Payroll - in Real Time?

As you are no doubt aware employers are responsible for reporting details of employees' pay, expenses and benefits to HM Revenue and Customs (HMRC). They are also responsible for making the relevant deductions from the payments, broadly income tax, national insurance contributions and student loan deductions.

This Briefing deals with the significant changes to the way payroll information will need to be submitted to HMRC under Real Time Information (RTI).

The new procedures will not only impact on how the information has to be submitted but also the timing and will result in changes to your payroll processes. The briefing is relevant whether you deal with the payroll yourself or whether we deal with the payroll on your behalf.

PAYE - A bit of history

The current Pay As You Earn (PAYE) system was introduced in 1944 as a result of the growing number of taxpayers which led to the need for a more efficient tax collection system.
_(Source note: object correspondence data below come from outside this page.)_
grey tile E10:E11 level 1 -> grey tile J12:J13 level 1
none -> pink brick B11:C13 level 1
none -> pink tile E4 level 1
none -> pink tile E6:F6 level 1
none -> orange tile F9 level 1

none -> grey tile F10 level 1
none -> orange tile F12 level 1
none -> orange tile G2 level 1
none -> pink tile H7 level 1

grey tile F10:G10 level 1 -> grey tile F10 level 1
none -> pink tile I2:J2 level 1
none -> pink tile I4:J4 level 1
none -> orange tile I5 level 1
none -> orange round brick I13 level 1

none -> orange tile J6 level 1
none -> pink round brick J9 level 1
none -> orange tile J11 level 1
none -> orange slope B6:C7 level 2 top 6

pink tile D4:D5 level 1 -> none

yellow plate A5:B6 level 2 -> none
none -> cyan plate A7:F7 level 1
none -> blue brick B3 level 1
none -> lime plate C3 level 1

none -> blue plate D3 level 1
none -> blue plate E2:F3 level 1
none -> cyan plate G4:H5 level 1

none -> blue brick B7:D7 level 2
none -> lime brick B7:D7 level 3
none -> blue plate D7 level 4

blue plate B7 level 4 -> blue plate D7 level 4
Under PAYE although payroll is generally run weekly or monthly, the details of payments and deductions made for individual employees are not submitted to HMRC until after the end of the tax year. At that time a full breakdown of payments and deductions is then submitted using the year end forms P35 and P14. As this detailed breakdown of information relating to each employee's circumstances is not reported until after the end of the tax year inaccuracies (which create under or over payments) can take a long time to be spotted and rectified.

RTI - overview

RTI is mandatory for all employers and is to be implemented from April 2013.

Under RTI employers, or their agents, will be required to make regular payroll submissions for each pay period during the year detailing payments and deductions made from employees each time they are paid.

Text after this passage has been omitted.